Director, Applied AI Engineering, Google

Seamus Abshere

Co-founder and CTO, Faraday

In 2022, digital natives and traditional enterprises find themselves with a better understanding of data warehousing, protection, and governance. But machine learning and the ethical application of artificial intelligence and machine learning (AI/ML) remain open questions, promising to drive better results if only their power can be safely harnessed. Customers on the Google Cloud Platform (GCP) have access to industry-leading technology for example, with BigQuery, with access to in a serverless, zero-ETL environment - but it's still hard to know how to start.

While Google Cloud provides customers with a multitude of built-in options for Data Analytics and AI/ML, Google relies on technology partners to provide customized solutions to meet fit-for-purpose customer use-cases.

Faraday is a Google technology partner focused on helping brands of all sizes engage customers more effectively with the practical power of prediction. Since 2012, Faraday has been standardizing a set of patterns that any business can follow to look for signal in its consumer data - and activate on that signal with a wide variety of execution partners.

Crucial to Faraday's success is how it uses Google BigQuery, one of the crown jewels of GCP's data cloud. BigQuery is a serverless data warehouse that provides data-local compute for both analytic and machine learning workloads. One of BigQuery's core abstractions is the use of SQL to declare business logic across all of its functions. This is a design choice with wide implications: if you can write SQL, then BigQuery will take care of parallelizing it across virtually unlimited resources. This presents a very clear path from a Data Engineer persona to the use of machine learning without the need for deep expertise in ML.

On BigQuery, Faraday can ingest virtually unlimited amounts of client data, protect and govern it with best-in-breed Google tools, transform it into a standard schema, calculate a wide variety of features that are relevant to consumer predictions, and run data-local machine learning modeling and prediction using BigQuery ML. BigQuery ML lets you create and execute machine learning models in BigQuery using standard SQL queries. BigQuery ML democratizes machine learning by letting SQL practitioners build models using existing SQL tools and skills. BigQuery ML increases development speed by eliminating the need to move data.

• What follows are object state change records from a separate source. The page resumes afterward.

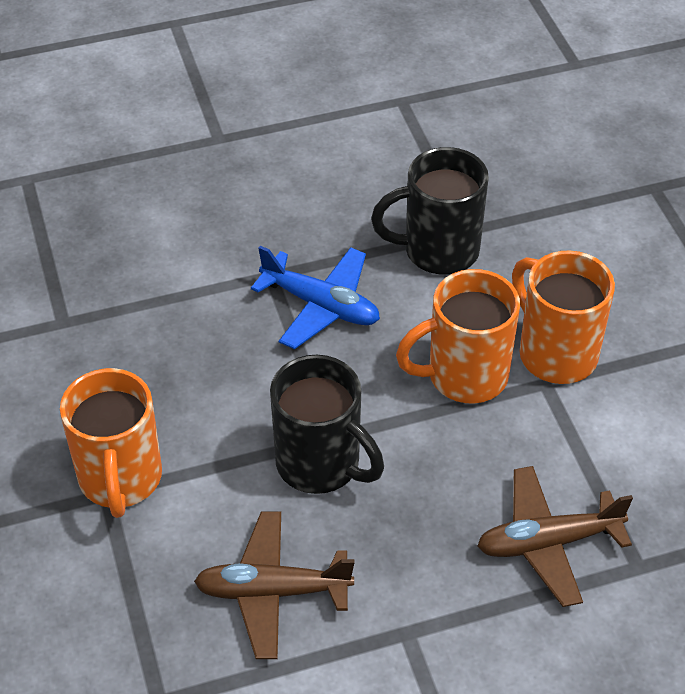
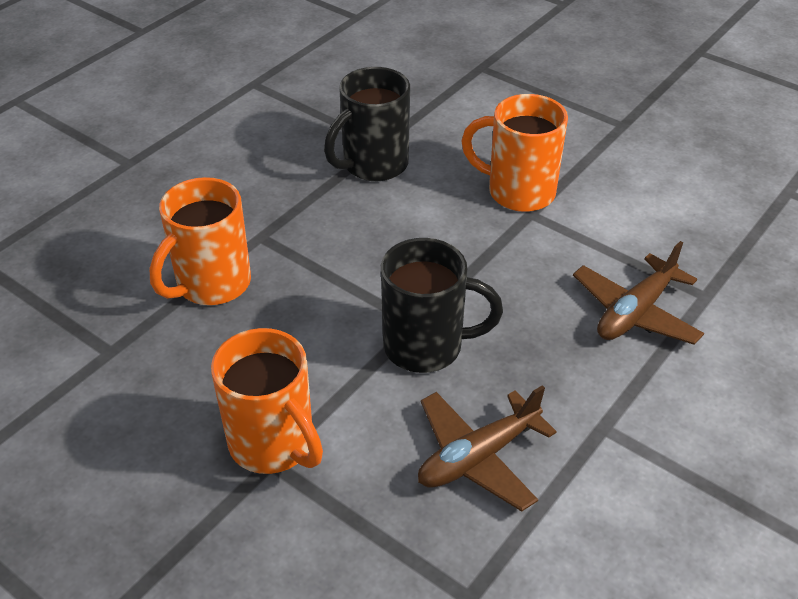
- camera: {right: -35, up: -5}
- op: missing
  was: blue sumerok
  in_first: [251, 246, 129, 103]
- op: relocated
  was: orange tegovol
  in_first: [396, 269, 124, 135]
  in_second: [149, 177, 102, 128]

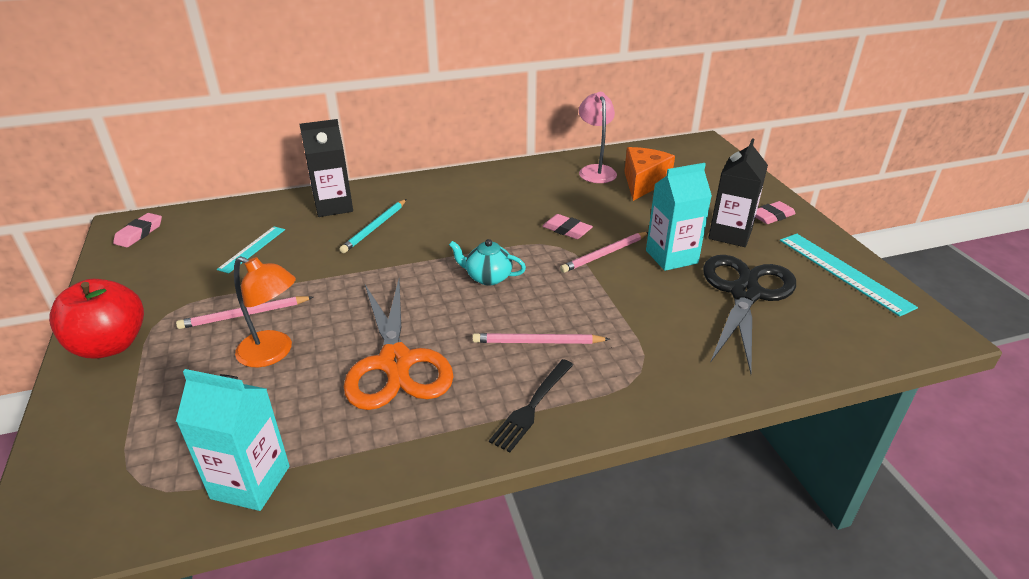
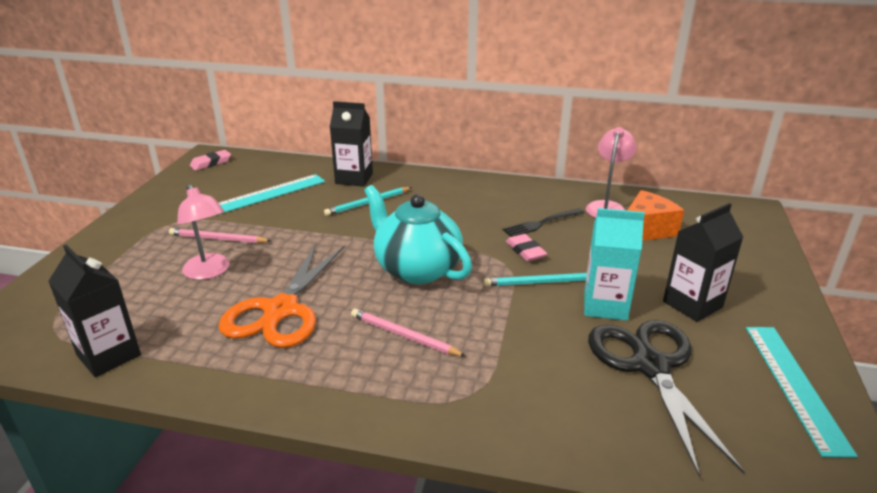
- camera: {right: 30, up: -5}
- op: missing
  was: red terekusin
  in_first: [49, 279, 95, 79]
- op: missing
  was: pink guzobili
  in_first: [755, 201, 41, 23]
- op: relocated
  was: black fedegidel
  in_first: [489, 359, 84, 93]
  in_second: [503, 208, 82, 29]
- op: colour
  was: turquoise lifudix
  now: black lifudix
  in_first: [176, 369, 114, 142]
  in_second: [48, 245, 93, 132]
- op: colour
  was: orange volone
  now: pink volone
  in_first: [234, 256, 62, 111]
  in_second: [177, 184, 53, 96]
- op: colour
  was: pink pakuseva
  now: turquoise pakuseva
  in_first: [560, 232, 88, 41]
  in_second: [484, 273, 103, 13]
- op: spun
  was: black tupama
  in_first: [703, 255, 93, 119]
  in_second: [588, 320, 157, 157]
  clockwise: -60
- op: size
  was: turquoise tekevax
  in_first: [217, 226, 68, 47]
  in_second: [217, 174, 108, 41]
  ratio: 1.65
- op: size
  was: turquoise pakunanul
  in_first: [449, 239, 77, 46]
  in_second: [364, 185, 108, 99]
  ratio: 1.96

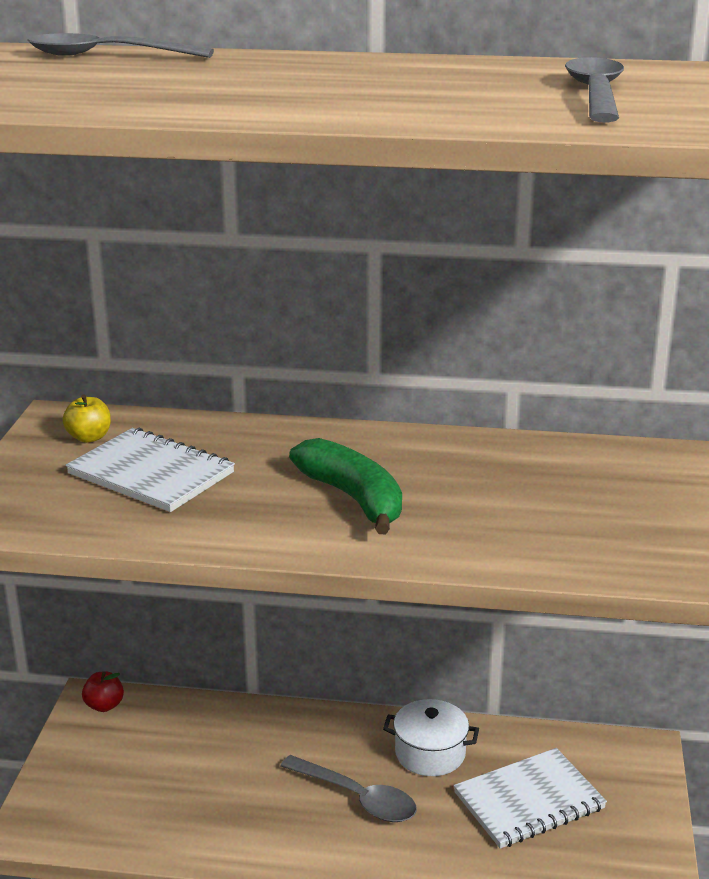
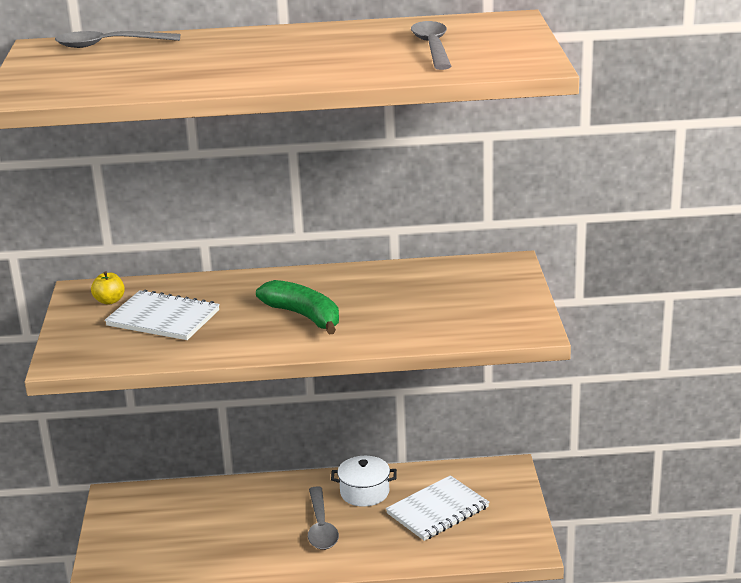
- camera: {right: -10, up: 0}
- op: missing
  was: red terekusin
  in_first: [82, 671, 42, 41]
- op: spun
  was: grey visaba
  in_first: [281, 755, 136, 67]
  in_second: [308, 486, 31, 64]
  clockwise: 60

Below, Faraday gives some examples of this work and also the comparative advantage from being Built on BigQuery. 

Real examples of BigQuery ML

Use case 1: increase conversion with personalization

Clients who provide known identity to Faraday in any form - email, email hash, or physical address - can have their customers segmented into a brand-specific set of personas. Then they can personalize outreach to these personas to increase conversion. This is facilitated by Faraday's "batteries included" database of 260 million US adults, with more than 600 features covering demographic, psychographic, property, and life event data. 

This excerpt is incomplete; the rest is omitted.